2016-05-13 Thread Zytaruk, Kelly


> -Original Message-
> From: Wu, Feng [mailto:feng...@intel.com]
> Sent: Friday, May 13, 2016 3:11 AM
> To: Zytaruk, Kelly; Jan Beulich
> Cc: Tian, Kevin; xen-devel@lists.xen.org; Wu, Feng
> Subject: RE: [Xen-devel] panic("queue invalidate wait descriptor was not
> executed\n")
> 
> 
> 
> > -Original Message-
> > From: Zytaruk, Kelly [mailto:kelly.zyta...@amd.com]
> > Sent: Thursday, May 12, 2016 10:21 PM
> > To: Jan Beulich <jbeul...@suse.com>
> > Cc: Wu, Feng <feng...@intel.com>; Tian, Kevin <kevin.t...@intel.com>;
> > xen- de...@lists.xen.org
> > Subject: RE: [Xen-devel] panic("queue invalidate wait descriptor was
> > not
> > executed\n")
> >
> >
> >
> > > -Original Message-
> > > From: Jan Beulich [mailto:jbeul...@suse.com]
> > > Sent: Thursday, May 12, 2016 9:51 AM
> > > To: Zytaruk, Kelly
> > > Cc: Feng Wu; Kevin Tian; xen-devel@lists.xen.org
> > > Subject: RE: [Xen-devel] panic("queue invalidate wait descriptor was
> > > not
> > > executed\n")
> > >
> > > >>> On 12.05.16 at 14:36, <kelly.zyta...@amd.com> wrote:
> > > >> From: Jan Beulich [mailto:jbeul...@suse.com]

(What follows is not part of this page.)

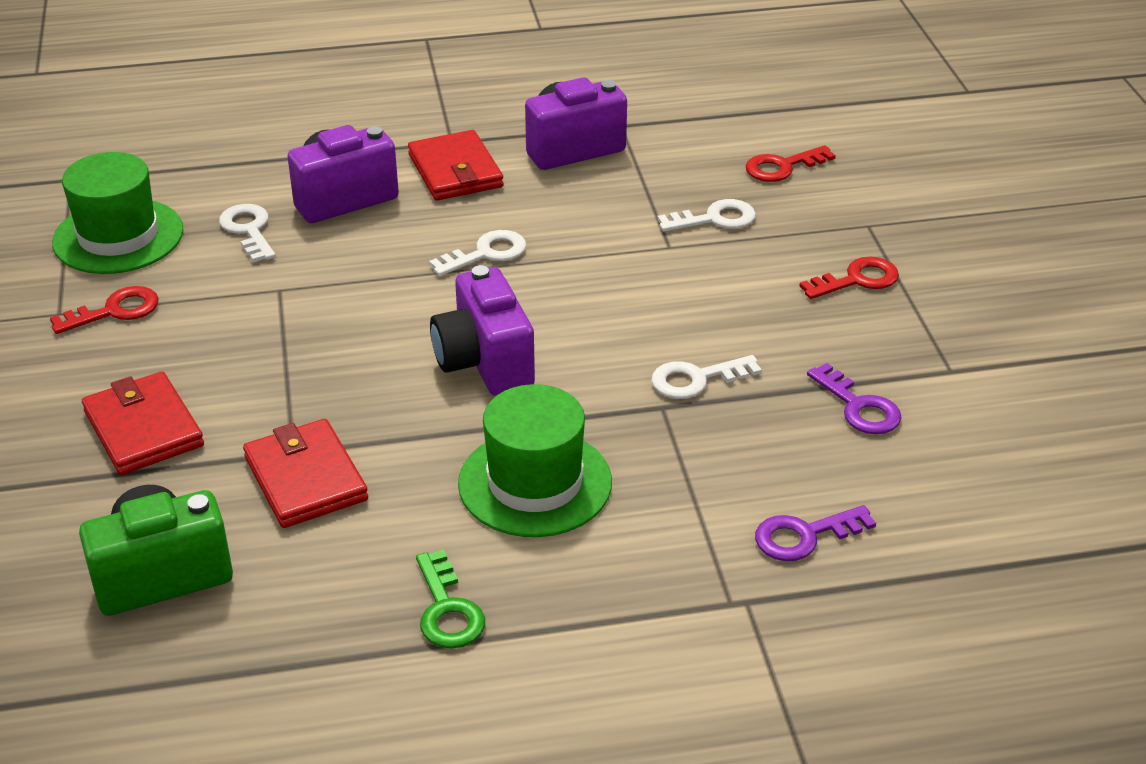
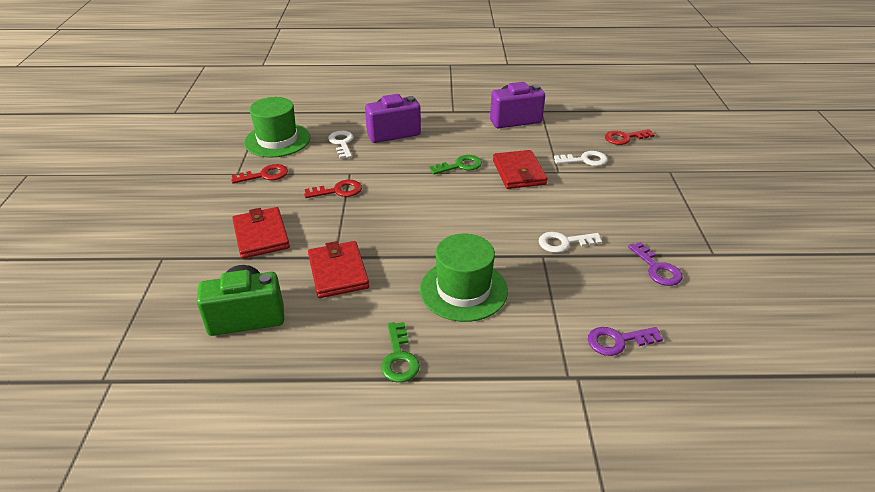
camera: 10 degrees right, 0 degrees up
(455, 171) = (452, 125): red wallet -> red wallet (519, 172)
(484, 363) = (448, 221): purple camera -> none
(486, 253) = (460, 166): white key -> green key
(857, 280) = (661, 199): red key -> red key (338, 191)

> > > >> Sent: Thursday, May 12, 2016 5:49 AM
> > > >> >>> On 11.05.16 at 15:51, <kelly.zyta...@amd.com> wrote:
> > > >> > During Xen boot I am seeing the panic in the subject line from
> > > >> > .../xen/drivers/passthrough/vgt/qinval.c
> > > >>
> > > >> And this is with current staging, or some much older version of Xen?
> > > >> (ISTR some issue with the invalidation request getting sent to
> > > >> the wrong IOMMU, leading to a timeout.)
> > > >
> > > > No this is not current Xen, it is with 4.2.
> > > >
> > > > Can you tell me more about the invalidation request getting sent
> > > > to the wrong IOMMU problem and approximately when it was fixed?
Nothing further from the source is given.